Thread: Explanations not clear
The following documentation comment has been logged on the website: Page: https://www.postgresql.org/docs/16/collation.html Description: I created a collation specifying the ks-level3 setting and with deterministic set to false. But when I compare "a_b" to "a-b" with this collation I get false. According to the table 24.1 it should yield true. Only after adding ka-shifted this comparison becomes true. The interactions of the different options are not very clear. What is the difference for each level when using ks without ka and with ka? The explanations for the options kc and kb are also not very helpful. Also the role of deterministic = false is not very good explained. It seems that the settings ks, ka and kc loose any meaning with this setting. Thank you very much
On 06.05.24 19:59, PG Doc comments form wrote: > The following documentation comment has been logged on the website: > > Page: https://www.postgresql.org/docs/16/collation.html > Description: > > I created a collation specifying the ks-level3 setting and with > deterministic set to false. But when I compare "a_b" to "a-b" with this > collation I get false. According to the table 24.1 it should yield true. > Only after adding ka-shifted this comparison becomes true. The interactions > of the different options are not very clear. I think table 24.1 is somewhat incorrect in the sense that punctuation is only level 4 if you use ka-shifted, otherwise it's level 1. This should perhaps be clarified.

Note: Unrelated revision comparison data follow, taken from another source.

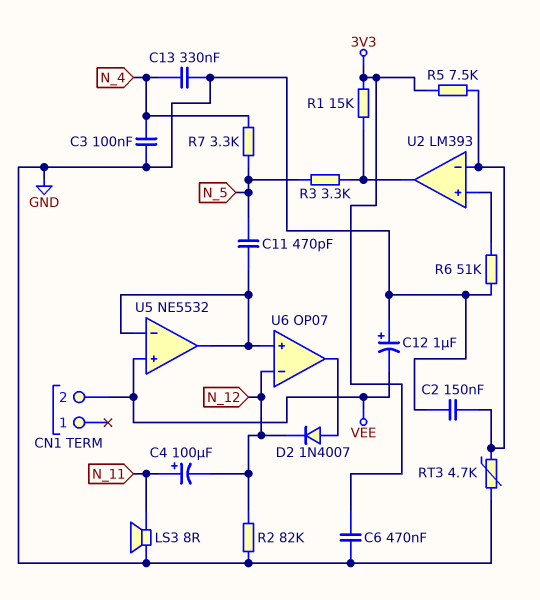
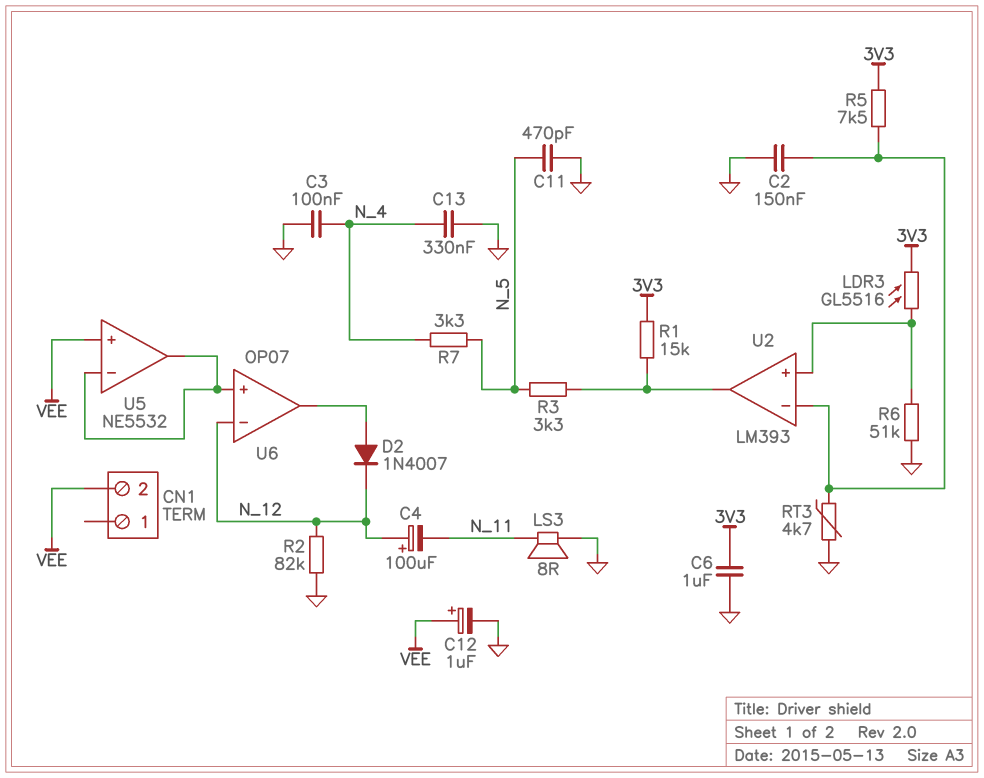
C4: 100uF (plus N_11, minus N_12) -> 100uF (plus N_12, minus N_11)
C6: 470nF (3V3, GND) -> 1uF (3V3, GND)
C11: 470pF (N_5, U5/in-) -> 470pF (GND, N_5)
C12: 1uF (plus GND, minus VEE) -> 1uF (plus VEE, minus GND)
LDR3: none -> GL5516 (3V3, U2/in+)

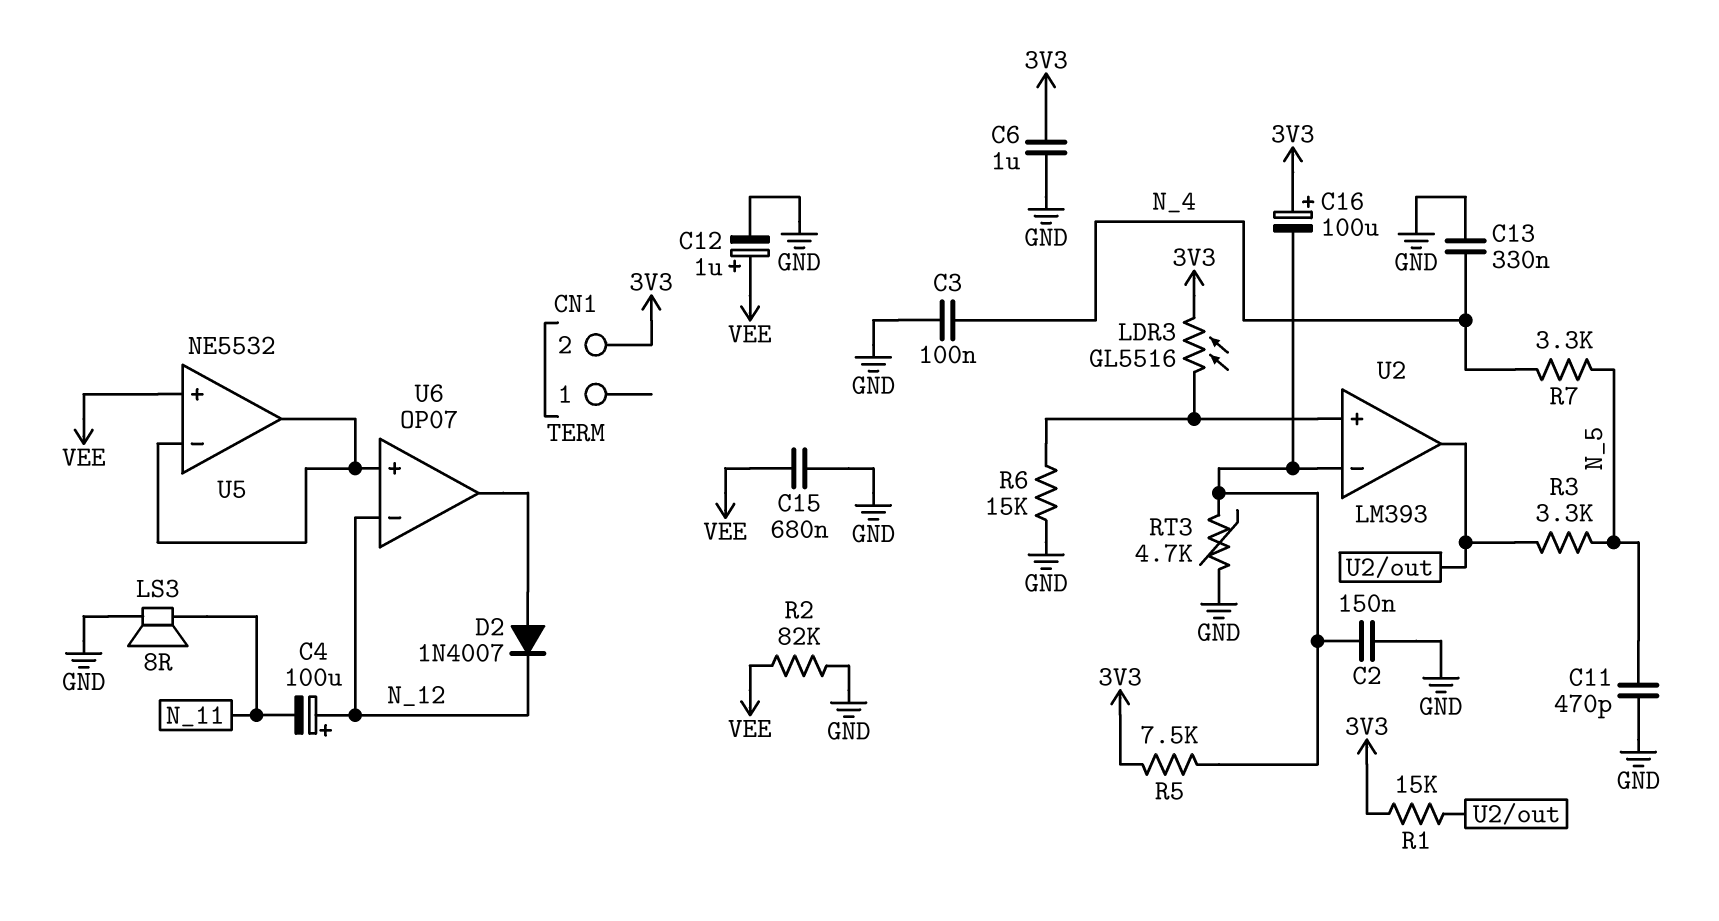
C15: none -> 680nF (GND, VEE)
C16: none -> 100uF (plus 3V3, minus U2/in-)
CN1 pin 2: VEE -> 3V3
R2: 82k (GND, N_12) -> 82k (GND, VEE)
R6: 51k (GND, U2/in+) -> 15k (GND, U2/in+)

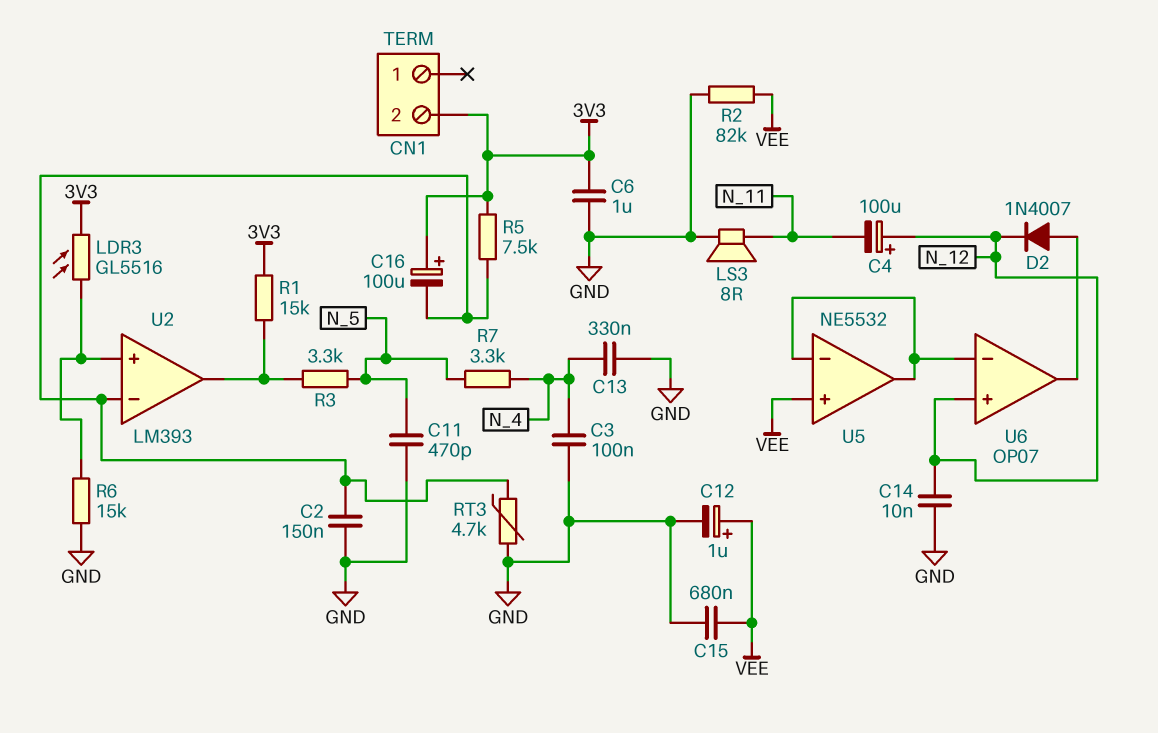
C14: none -> 10nF (GND, N_12)
U6 pin in+: U5/in- -> N_12
U6 pin in-: N_12 -> U5/in-

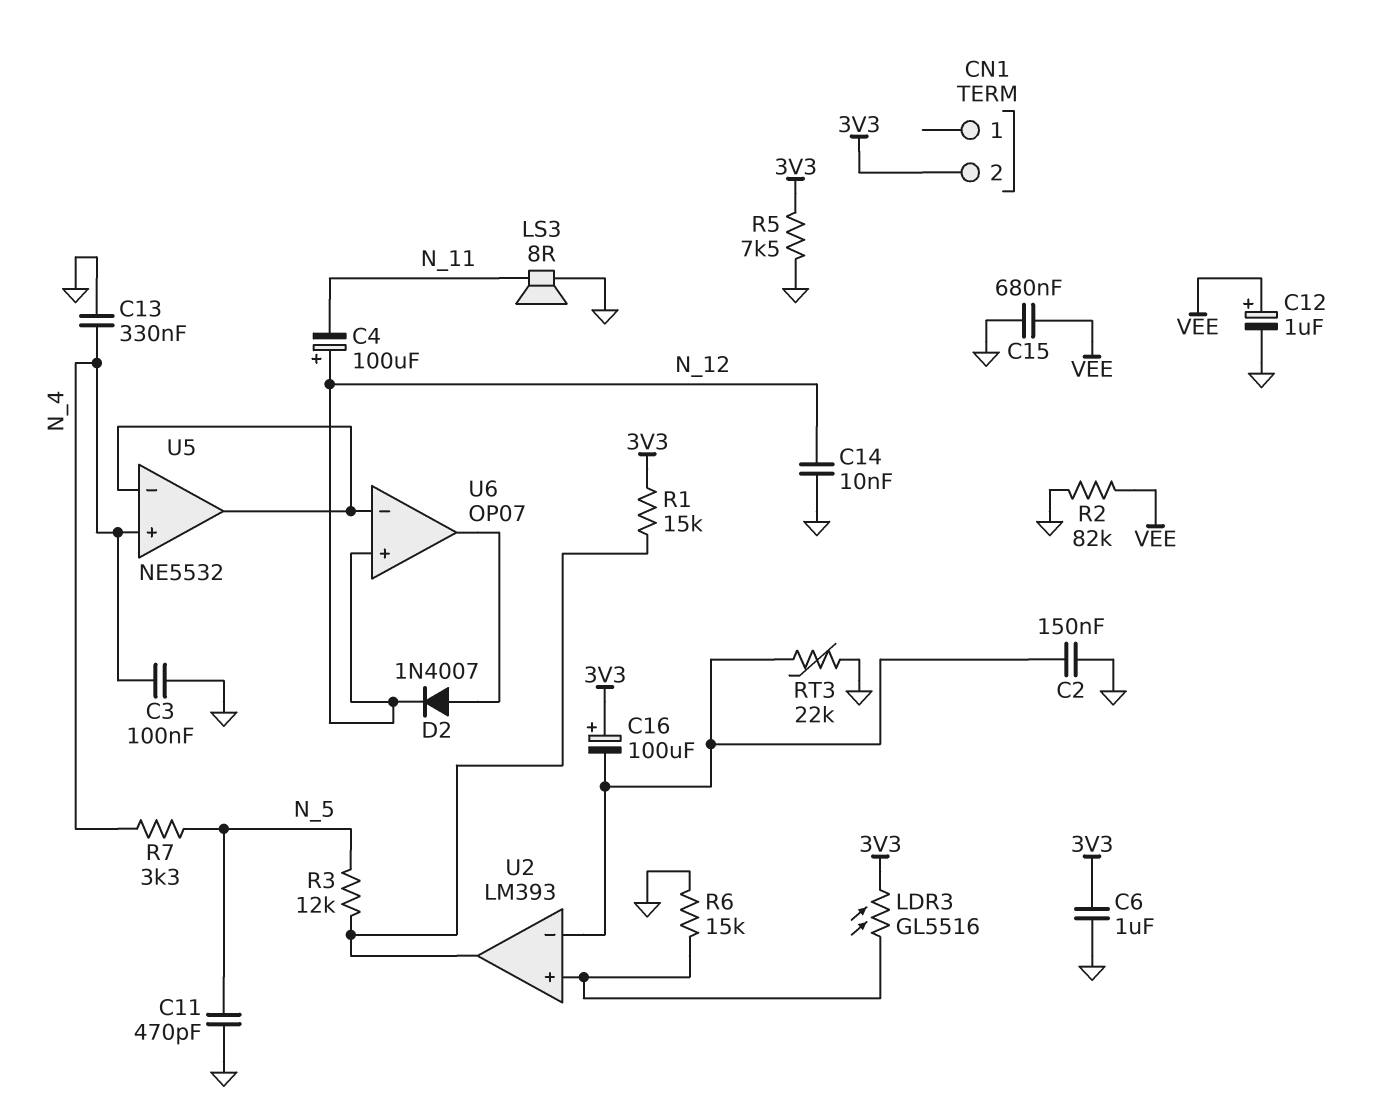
R3: 3.3k (N_5, U2/out) -> 12k (N_5, U2/out)
R5: 7.5k (3V3, U2/in-) -> 7.5k (3V3, GND)
RT3: 4.7k (GND, U2/in-) -> 22k (GND, U2/in-)
U5 pin in+: VEE -> N_4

On Wed, 2024-05-08 at 08:52 +0200, Peter Eisentraut wrote: > > I created a collation specifying the ks-level3 setting and with > > deterministic set to false. But when I compare "a_b" to "a-b" with > > this > > collation I get false. According to the table 24.1 it should yield > > true. > > Only after adding ka-shifted this comparison becomes true. The > > interactions > > of the different options are not very clear. > > I think table 24.1 is somewhat incorrect in the sense that > punctuation > is only level 4 if you use ka-shifted, otherwise it's level 1. This > should perhaps be clarified. One option is to just include 3 levels (plus "identic") in the table, and then later document that ka-shifted creates a fourth level and moves punctuation character differences into that level. That explains the mechanism but detracts from the examples. Another option is to say that all the examples in the table are using ka-shifted for illustration purposes. I like this option, but it's a bit awkward because it refers to something that hasn't been explained yet. It's also only relevant for the 'x-y' = 'x_y' example, which might be slightly confusing. Thoughts? Regards, Jeff Davis
On 13.05.24 21:10, Jeff Davis wrote: > On Wed, 2024-05-08 at 08:52 +0200, Peter Eisentraut wrote: >>> I created a collation specifying the ks-level3 setting and with >>> deterministic set to false. But when I compare "a_b" to "a-b" with >>> this >>> collation I get false. According to the table 24.1 it should yield >>> true. >>> Only after adding ka-shifted this comparison becomes true. The >>> interactions >>> of the different options are not very clear. >> >> I think table 24.1 is somewhat incorrect in the sense that >> punctuation >> is only level 4 if you use ka-shifted, otherwise it's level 1. This >> should perhaps be clarified. > > One option is to just include 3 levels (plus "identic") in the table, > and then later document that ka-shifted creates a fourth level and > moves punctuation character differences into that level. That explains > the mechanism but detracts from the examples. > > Another option is to say that all the examples in the table are using > ka-shifted for illustration purposes. I like this option, but it's a > bit awkward because it refers to something that hasn't been explained > yet. It's also only relevant for the 'x-y' = 'x_y' example, which might > be slightly confusing. > > Thoughts? Maybe with a forward reference in a footnote, like this: diff --git a/doc/src/sgml/charset.sgml b/doc/src/sgml/charset.sgml index daf671e6205..10c12adf634 100644 --- a/doc/src/sgml/charset.sgml +++ b/doc/src/sgml/charset.sgml @@ -1320,7 +1320,7 @@ <title>ICU Collation Levels</title> </row> <row> <entry>level4</entry> - <entry>Punctuation</entry> + <entry>Punctuation<footnote><para>only with <literal>ka-shifted</literal>; see <xref linkend="icu-collation-settings-table"/></para></footnote></entry> <entry><literal>true</literal></entry> <entry><literal>true</literal></entry> <entry><literal>false</literal></entry>